Had he not lived to the ripe old age of 93, having attended the funerals of most of his friends and co workers, the church would not have been able to accommodate the hoard of mourners. Buddy was that respected...yes, but that's not the word I'm looking for....admired....yes, but....LOVED! That's the word !
People with “issues” big and small were simply attracted to him like iron filings to a magnet.
I'm sure his reputation for doing the “right thing” no matter the consequences, was a big part of it.
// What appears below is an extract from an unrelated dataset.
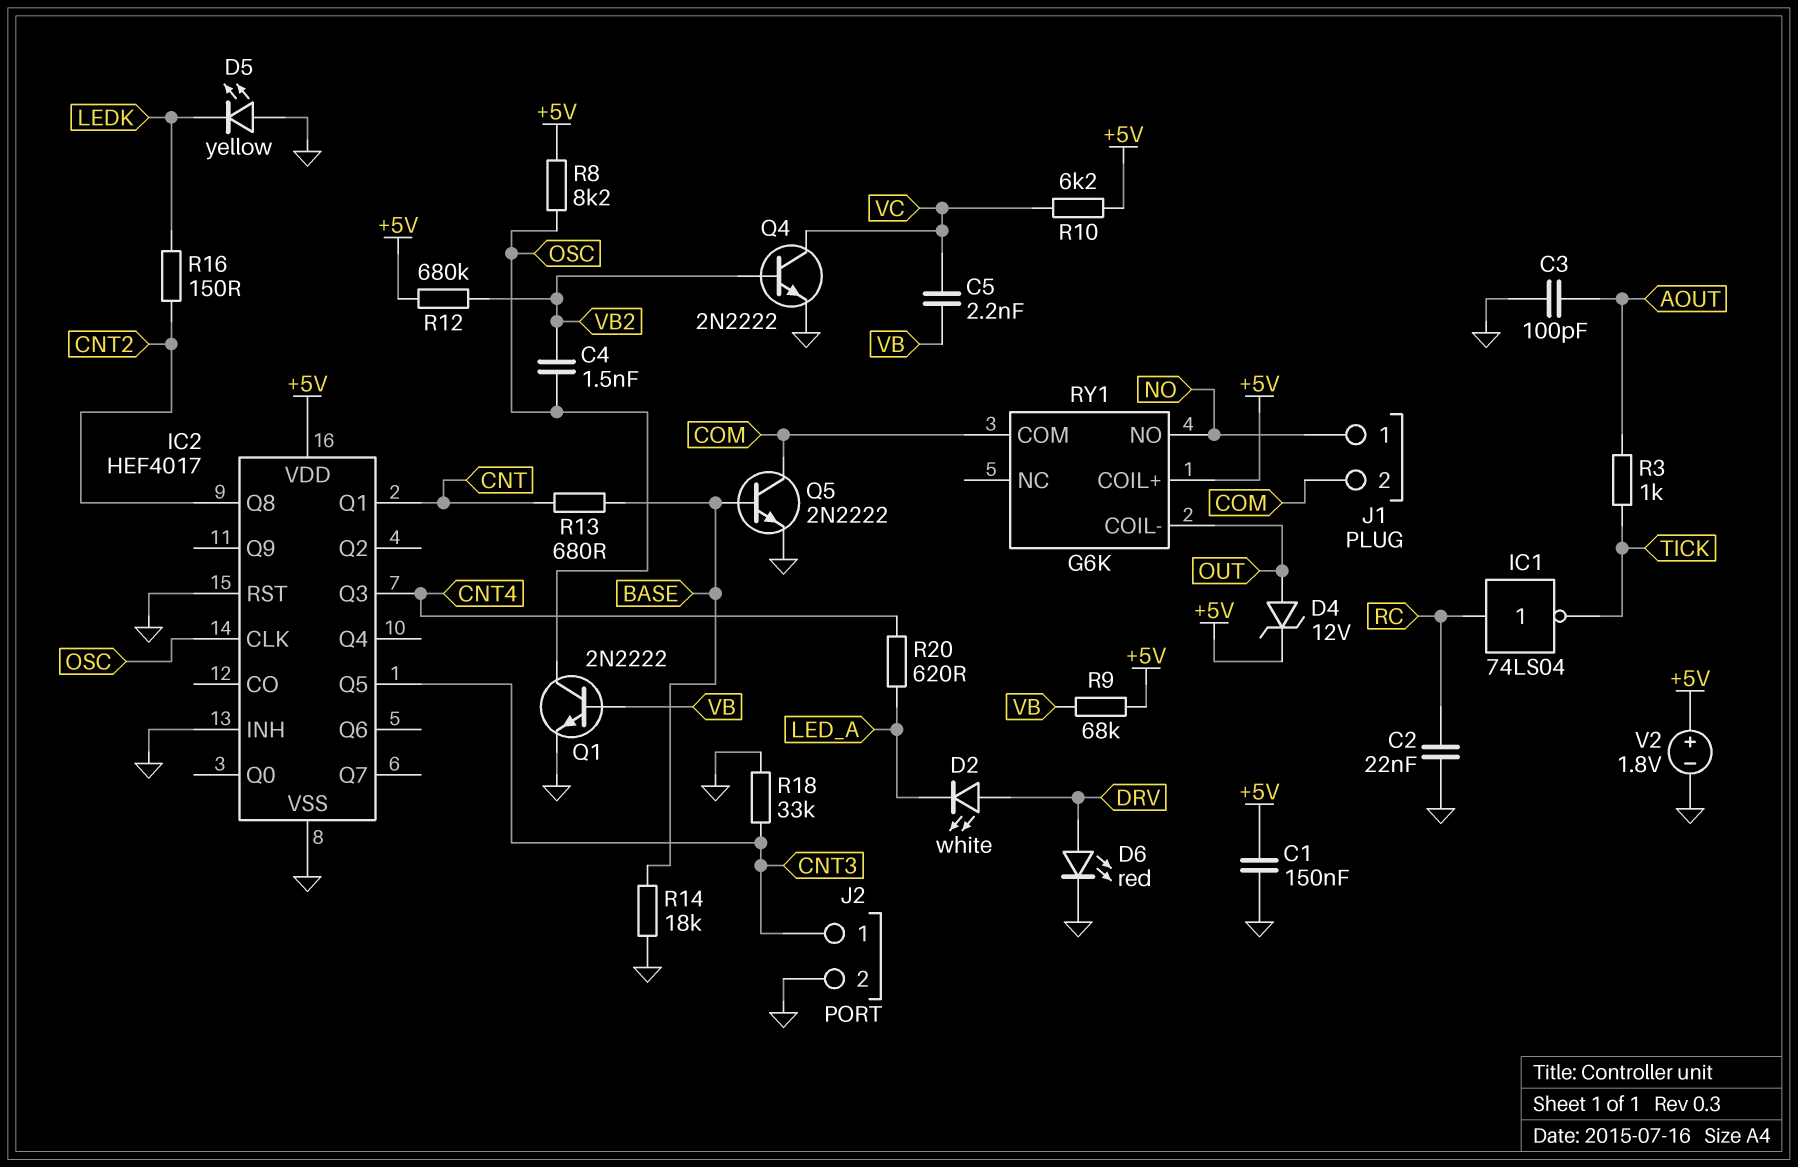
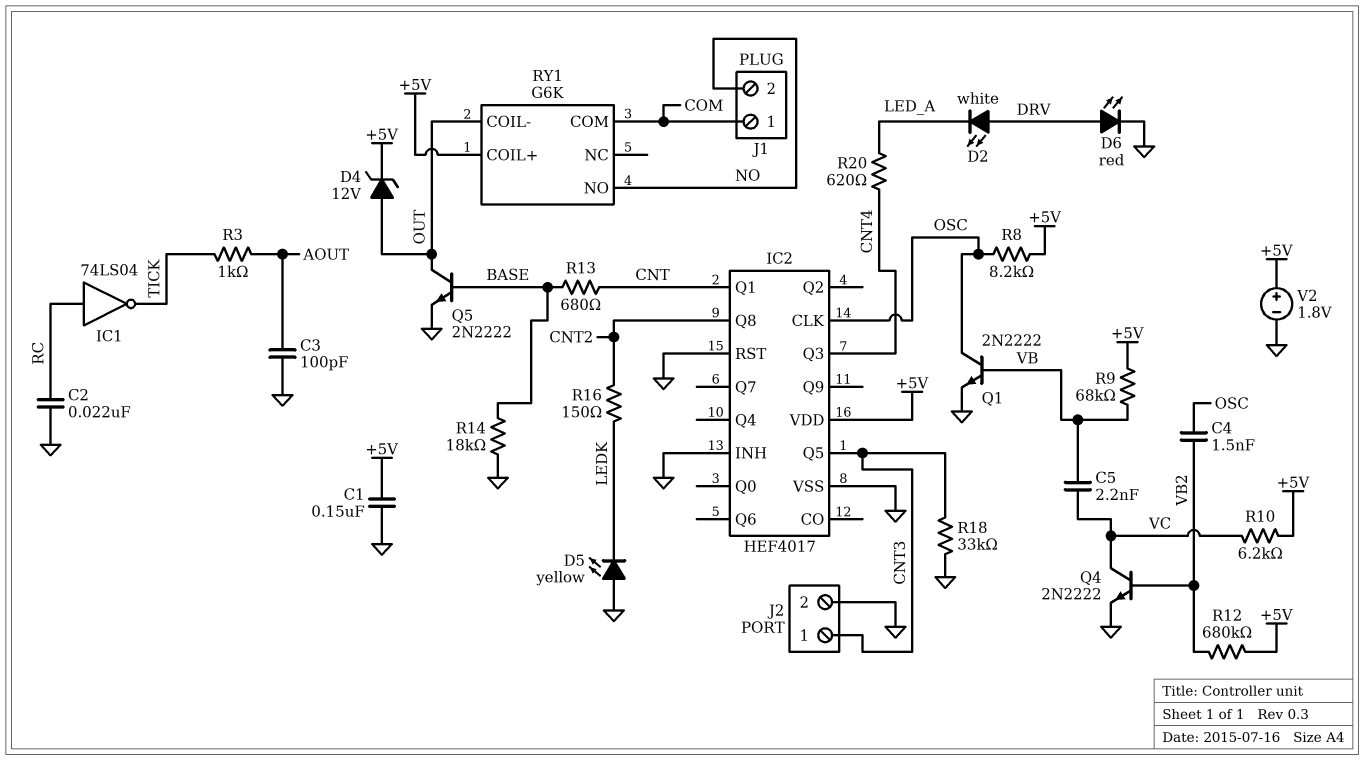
J1 pin 1: NO -> COM
J1 pin 2: COM -> NO
Q5: NPN 2N2222 (B BASE, C COM, E GND) -> NPN 2N2222 (B BASE, C OUT, E GND)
His youngest daughter, Jenny Yates, told a story about Buddy's young years in the early 1940's
when he worked for the Post Office as a letter carrier.. (He was turned down for the military because of partial blindness in one eye. His kid brother, Dinky, volunteered for the Army and was killed in action in 1944.) Whenever Buddy learned of a family on his mail route, whose son or daughter had been killed overseas, he would, on his own, not deliver any future letters from the deceased, but put them aside and give them to the family much later. (Last letters from overseas often arrived a week or so after being written.) When his boss at the Post Office found out what Buddy was doing, he demanded that he stop.
Buddy refused.
And once, when he saw a newly written letter that a soldier had written long after his family thought had been killed, Buddy delayed his other deliveries and immediately ran to the address of the lucky parents to hand them the good news.
It made me think of my cousin, Charles Mateer whose Mom and Dad received a letter from him the day after being informed of his death. He died in Laos when his helicopter was shot down.
He was killed on this very day, May 30, 1961; Memorial Day.